As a teenager, Bamm-Bamm attended Bedrock High School along with Pebbles. In this version, Bamm-Bamm's super strength, while visible in the form of his muscular physique, was not actively mentioned and was only demonstrated on occasion. He became more passive and sensible in his manner and tended to be dominated by Pebbles's more aggressive personality. He was the owner of a "cave buggy", a prehistoric version of a dune buggy.

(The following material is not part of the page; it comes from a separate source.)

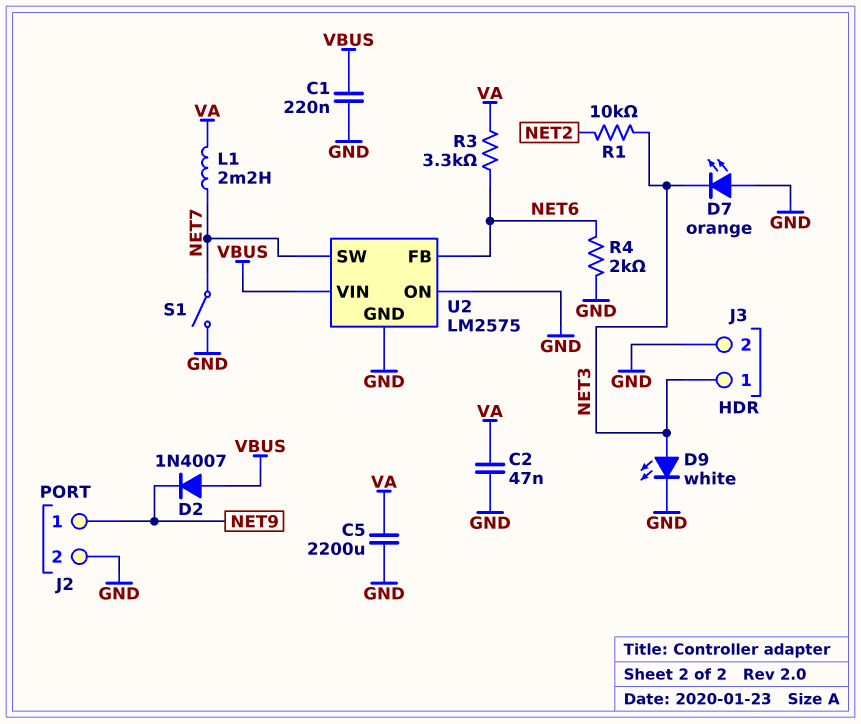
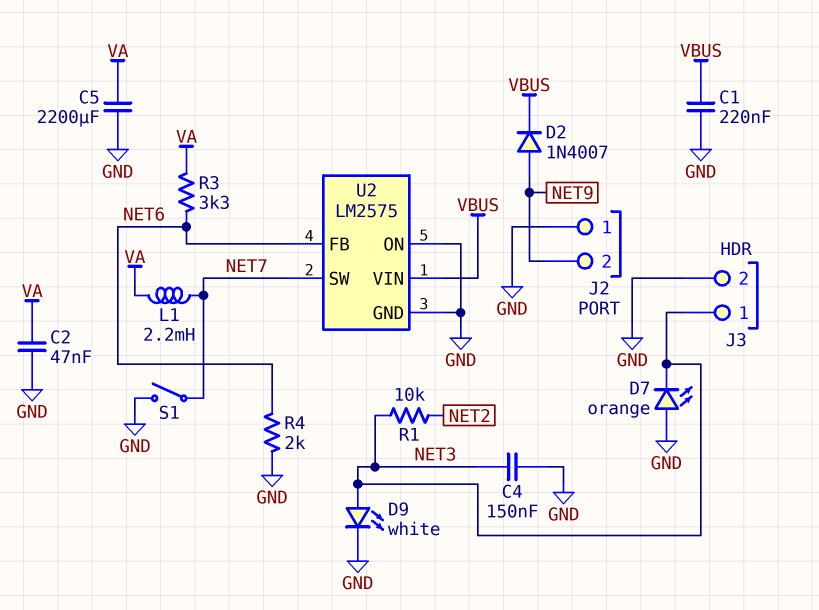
C4: none -> 150nF (GND, NET3)
D2: diode 1N4007 (A VBUS, K NET9) -> diode 1N4007 (A NET9, K VBUS)
J2 pin 1: NET9 -> GND
J2 pin 2: GND -> NET9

As an adult, Bamm-Bamm became a mechanic and married Pebbles. The two soon moved to Hollyrock (a fictionalized, prehistoric version of Hollywood) so Bamm-Bamm could pursue his true goal of becoming a screenwriter. Later, the couple had twins, Chip and Roxy.

Film

In the 1994 live-action Flintstones movie, Bamm-Bamm appears as a four-year-old who is adopted after Fred secretly gives money to Barney and Betty to ensure that they could afford the adoption. Bamm-Bamm is seen with long, matted, filthy-brown hair and only wearing a fig leaf loincloth. He was mentioned to have been raised by wild mastodons, a parody of various examples of interspecies adoption. This also hinted at how Bamm-Bamm had gained his incredible super-strength. Bamm-Bamm soon started to look like his cartoon counterpart after a bath, a haircut, and some new clothes. Bamm-Bamm was played by twins Hlynur Sigurðsson and Marinó Sigurðsson and voiced by actress E.G. Daily, who succeeded Don Messick in the role after his death.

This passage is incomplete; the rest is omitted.